Phones, laptops and other devices are prone to overheating when they work too hard. It's been a barrier to innovation for decades.
"The inability to control heat is one of the big limits in current nanotechnologies," said Margaret Murnane, a physicist at JILA, a joint research institute between the University of Colorado Boulder and the National Institute of Standards and Technology. "[It impacts] future quantum computers, and even the computers in our homes and cars."
"If you keep your laptop on your lap for an extended period of time while you're working on it, or if you're playing a game on your cell phone for a while, you will quickly find that heat management is very critical in how those devices function," said Joshua Knobloch, a postdoctoral research associate at JILA.

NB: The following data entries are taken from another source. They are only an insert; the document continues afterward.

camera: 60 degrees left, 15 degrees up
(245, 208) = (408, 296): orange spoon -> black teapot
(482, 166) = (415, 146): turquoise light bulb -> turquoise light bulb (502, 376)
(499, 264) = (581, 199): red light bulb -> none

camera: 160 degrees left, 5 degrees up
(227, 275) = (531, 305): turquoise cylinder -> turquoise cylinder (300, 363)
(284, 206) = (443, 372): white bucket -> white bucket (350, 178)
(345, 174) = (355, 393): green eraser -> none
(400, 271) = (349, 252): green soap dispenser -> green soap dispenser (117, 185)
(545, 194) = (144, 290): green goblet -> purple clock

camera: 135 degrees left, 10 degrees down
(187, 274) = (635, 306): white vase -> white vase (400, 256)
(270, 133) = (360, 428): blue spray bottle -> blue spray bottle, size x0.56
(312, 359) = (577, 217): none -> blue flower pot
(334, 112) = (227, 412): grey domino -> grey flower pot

Knobloch and Murnane are co-authors of a recent study that may have solved a portion of the heat distribution problem.
Typically, hot metal objects need space to cool down efficiently. The researchers' work found something very different at the nano level.
"If you take an array of these very small heat sources and you tightly pack them together, they cool much more efficiently and faster than if you spaced them widely apart," Knobloch said.
The nano-sized metal bars used in the research are thinner than a blood cell. Murnane, Knobloch and the rest of the team used one of the world's most powerful computers to simulate how heat dissipated when those bars were spaced at different distances.
When the bars were packed tightly together, heat energy was forced away at a relatively high rate of speed. It's a technique that could be incorporated into electronic devices moving forward.
"In a way, it's a very timely discovery," said Mahmoud Hussein, a theorist and professor at CU Boulder's Aerospace Engineering program. "If you look at the state of industry right now, the key is going smaller and smaller, and this discovery is all about that."